VENEZIA 66 - "I nazionalismi ci ostacolano". Incontro con George A. Romero

Conferenza stampa non particolarmente affollata, ma assai interessante quella in cui George A. Romero ha presentato il suo ultimo horror Survival of the Dead, inserito in Concorso. Diverse domande sono state fatte sul cinema di genere e sulla politica, alle quali il regista ha risposto con puntualità

geroge romeroConferenza stampa non particolarmente affollata, ma assai interessante quella in cui George A. Romero ha presentato il suo ultimo horror Survival of the Dead, inserito in Concorso. Diverse domande sono state fatte sul cinema di genere e sulla politica, alle quali il regista ha risposto con puntualità.

A distanza di anni ancora un film di zombie. Pensa che ne farà altri ancora?

Non lo so. Ogni volta che ne esce uno, gli incassi vanno bene e allora i finanziatori subito mi propongono di rifarne un altro. Comunque mi piace molto cimentarmi in questo tipo di serialità, perciò non vedo perchè dovrei smettere.

Chi sono nel mondo attuale i veri zombie? Questo suo film è una specie di commento alla guerra in Iraq e Afghanistan?

E' molto difficile dirlo oggi quali siano i veri zombie. La situazione in Medio Oriente è stata uno stimolo, ma in realtà non volevo parlare solo dell'Iraq. Penso che ancora oggi ci siano conflitti religiosi, totalitarismi pericolosi, tribalismi. Penso anche all'Irlanda del Nord, all'Iraq certo. Ma anche all'America che è sempre stata piena di intolleranza e discriminazione razziale. Ancora oggi i totalitarismi ci ostacolano.

Survival of the Dead è quindi un film sull'intolleranza?

Diciamo che i personaggi del film vogliono evitare l'intolleranza, ma alla fine ne rimangono invischiati.

Alla fine del film ci sembra ci sia un ulteriore passaggio. Gli zombie forse potrebbero evolversi verso una maggiore umanità, mentre gli esseri umani regrediscono.

Sì. Ma questo processo lo faccio da sempre. Già il primo film era così.
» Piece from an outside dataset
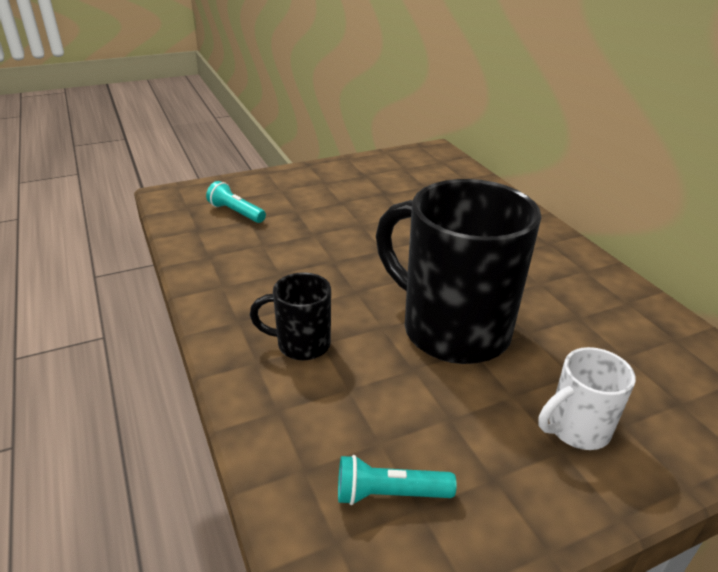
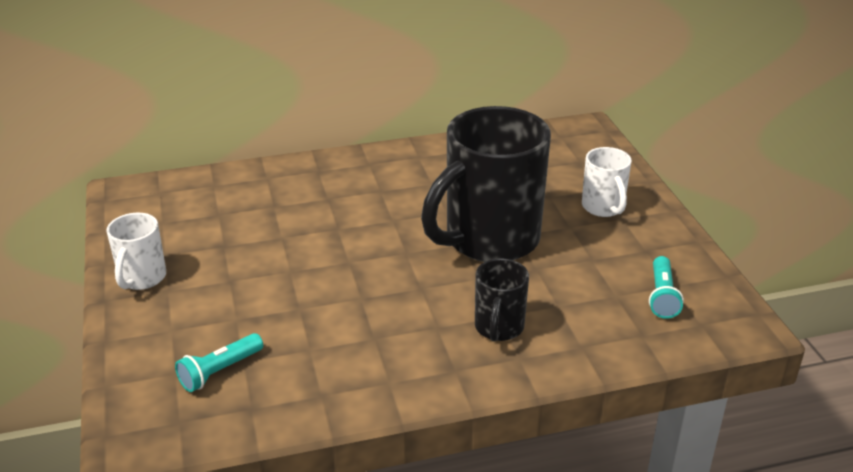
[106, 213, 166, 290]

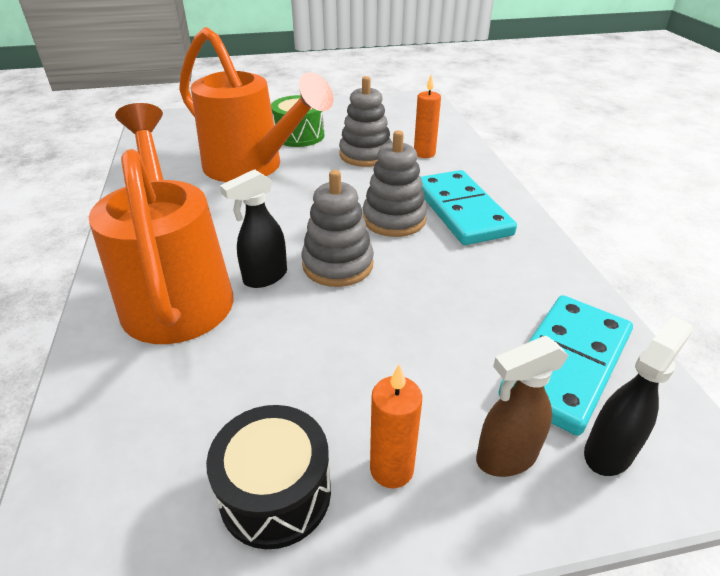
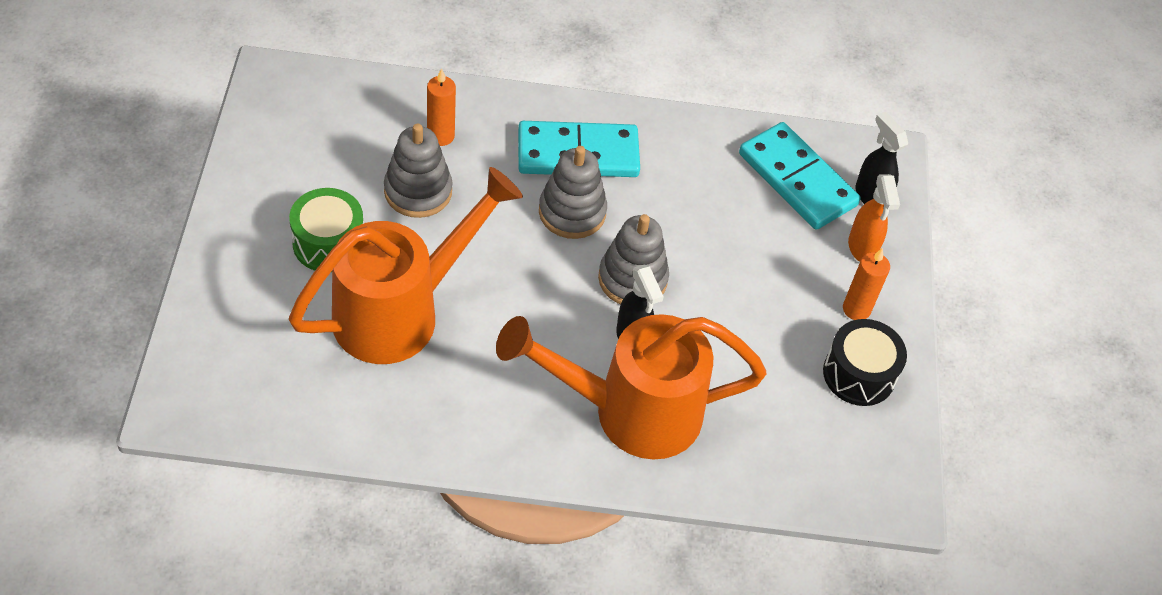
[848, 174, 900, 262]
Le dispiace che i suoi film vengano sempre interpretati metaforicamente, invece che come semplici film di genere?

No. Direi di no. Perchè sono io stesso ad avere riferimenti provenienti dal mondo in cui viviamo. Quindi non posso che essere contento che gli altri vedano metafore nel mio lavoro.

L'isola in cui è ambientato il film è una metafora?

Forse. Però a me serviva soprattutto come espediente narrativo, come concetto di base. I protagonisti del film vanno in un isola perchè credono che sia un posto sicuro. Ovviamente si sbagliano.

Perchè continua a far muovere gli zombie così lentamente?

E' questione di punti di vista. I videogame in parte ce l'hanno cambiata in questi anni. Zack Snyder nel suo remake li fa correre. Forse crede che così facciamo più paura. Ma secondo me fanno più paura se vanno lenti e sono tanti.